A: It came out of the financial crisis of 2007-2008. What started me thinking about it was we'd been through the first decade of this century where there'd been terrible events like 9/11, but democracy was in pretty good shape.
And yet we spent most of that time thinking it was going wrong. When something really bad happened, are we equipped? And the decade since the financial crisis, I think, has just made that problem more acute.
The big problem in a democracy is we never know how bad it is. We've just got no measure for judging how much trouble we're in.
Q: Isn't that the case for every crisis, like the metaphor of the frog in the water that slowly starts to boil, and he doesn't know it til he's cooked?

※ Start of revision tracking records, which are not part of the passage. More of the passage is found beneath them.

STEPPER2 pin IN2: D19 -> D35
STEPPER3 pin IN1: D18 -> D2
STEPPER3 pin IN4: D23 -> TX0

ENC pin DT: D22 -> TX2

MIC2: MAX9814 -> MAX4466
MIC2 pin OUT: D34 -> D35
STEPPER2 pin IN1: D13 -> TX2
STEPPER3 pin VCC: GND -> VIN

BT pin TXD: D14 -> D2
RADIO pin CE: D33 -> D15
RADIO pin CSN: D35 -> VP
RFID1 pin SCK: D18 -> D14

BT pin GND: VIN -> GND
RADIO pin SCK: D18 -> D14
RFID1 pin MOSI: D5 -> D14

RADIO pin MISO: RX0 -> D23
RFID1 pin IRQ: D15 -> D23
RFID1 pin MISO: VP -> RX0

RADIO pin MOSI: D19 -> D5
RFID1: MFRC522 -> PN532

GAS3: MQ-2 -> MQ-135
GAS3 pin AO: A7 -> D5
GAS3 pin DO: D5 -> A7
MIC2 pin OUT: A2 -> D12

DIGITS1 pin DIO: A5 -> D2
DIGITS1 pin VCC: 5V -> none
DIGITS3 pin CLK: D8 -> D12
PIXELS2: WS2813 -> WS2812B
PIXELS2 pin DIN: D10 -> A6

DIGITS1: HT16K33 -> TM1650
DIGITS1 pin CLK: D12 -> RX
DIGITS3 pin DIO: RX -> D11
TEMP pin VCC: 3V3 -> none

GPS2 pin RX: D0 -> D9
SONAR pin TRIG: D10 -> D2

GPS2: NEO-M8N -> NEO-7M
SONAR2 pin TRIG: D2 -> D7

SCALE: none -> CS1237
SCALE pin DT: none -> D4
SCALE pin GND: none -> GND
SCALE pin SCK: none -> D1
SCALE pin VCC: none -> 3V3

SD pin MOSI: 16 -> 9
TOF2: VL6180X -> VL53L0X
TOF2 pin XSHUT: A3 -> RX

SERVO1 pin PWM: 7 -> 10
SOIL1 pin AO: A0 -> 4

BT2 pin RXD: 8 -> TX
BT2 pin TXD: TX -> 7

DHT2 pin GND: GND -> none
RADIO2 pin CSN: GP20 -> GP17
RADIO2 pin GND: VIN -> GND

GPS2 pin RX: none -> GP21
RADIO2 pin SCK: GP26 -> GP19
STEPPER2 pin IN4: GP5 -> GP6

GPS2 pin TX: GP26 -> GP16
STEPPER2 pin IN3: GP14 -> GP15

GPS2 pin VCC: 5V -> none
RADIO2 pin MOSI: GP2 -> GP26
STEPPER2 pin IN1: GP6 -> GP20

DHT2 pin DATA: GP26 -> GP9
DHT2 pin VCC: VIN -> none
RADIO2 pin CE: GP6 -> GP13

A: In my book I look back over 100 years of democratic crises, and I could probably find you, for every year of the 20th century, someone saying, We're on fire! We're boiling! This isn't going to work!
And each time you survive one of those crises, each time you get through, a little bit of complacency builds.
Q: And we hear now that the Constitution, the operative principles of democracy in the United States, are being challenged, even threatened.
A: So this is the really deep question, and it's a question of the last two or three years -- and we have it in my country (Britain) too, with Brexit, which is, are we entering a new phase? Is the Trump/ Brexit, for want of a better word, populism phase different?
Because the crises that I wrote about, going all the way back to the end of the First World War, testing democratic institutions -- the threats tend to come from the outside. And it feels like now we're in this new phase where the real test is coming from the inside -- and not from people who believe in some ideology that is opposed to democracy.
This is not coming from revolutionary Marxists. It's not coming, I don't believe, from fascists either. This is coming from politicians who say they're here to save democracy, but the way they're going to save it is by testing it to destruction.
I'm torn on this question, but I think possibly we should be alive to the thought that this is new, that that 100-year story of crisis and recovery, crisis and recovery has entered a new phase.
And if this is new, I think we have to really be aware that history is no guide here. We've not been through this one before.
Q: Is that where the overconfidence comes from? That we've survived these challenges and therefore we can just chug along as before?
A: The thing about democracies is, it always in a way feels like it is after the event that it was overstated. We inflate the triumphs and we inflate the disasters.
After the First World War, the world was going to be safe for democracy, but it wasn't. After the Cold War, we'd reached the end of history; this was the triumph of liberal democracy. But it wasn't.
Democracy is this middling, muddling-through system and the big sweep of it over those 100 years, these lurches of optimism and pessimism, seem to even themselves out.
So when you're in another phase either of great optimism or great pessimism -- I guess we're now in the pessimism phase, most of us, although there are some super-optimists out there too; it depends on which side you're on -- there's a tendency to feel, well, once again we're probably overdoing it.
But the moral at the end of my book is that you can't keep going like that forever. One of these crises is going to be exactly what it looks like.
Q: Is this why we hear, whether it's about Brexit or Trump, the accusations that people are overreacting? "Oh, you're saying that Brexit will ruin the U.K. economy; oh, you're saying that Trump is triggering a constitutional crisis." Are there people who are Cassandras, who are speaking the truth and not believed?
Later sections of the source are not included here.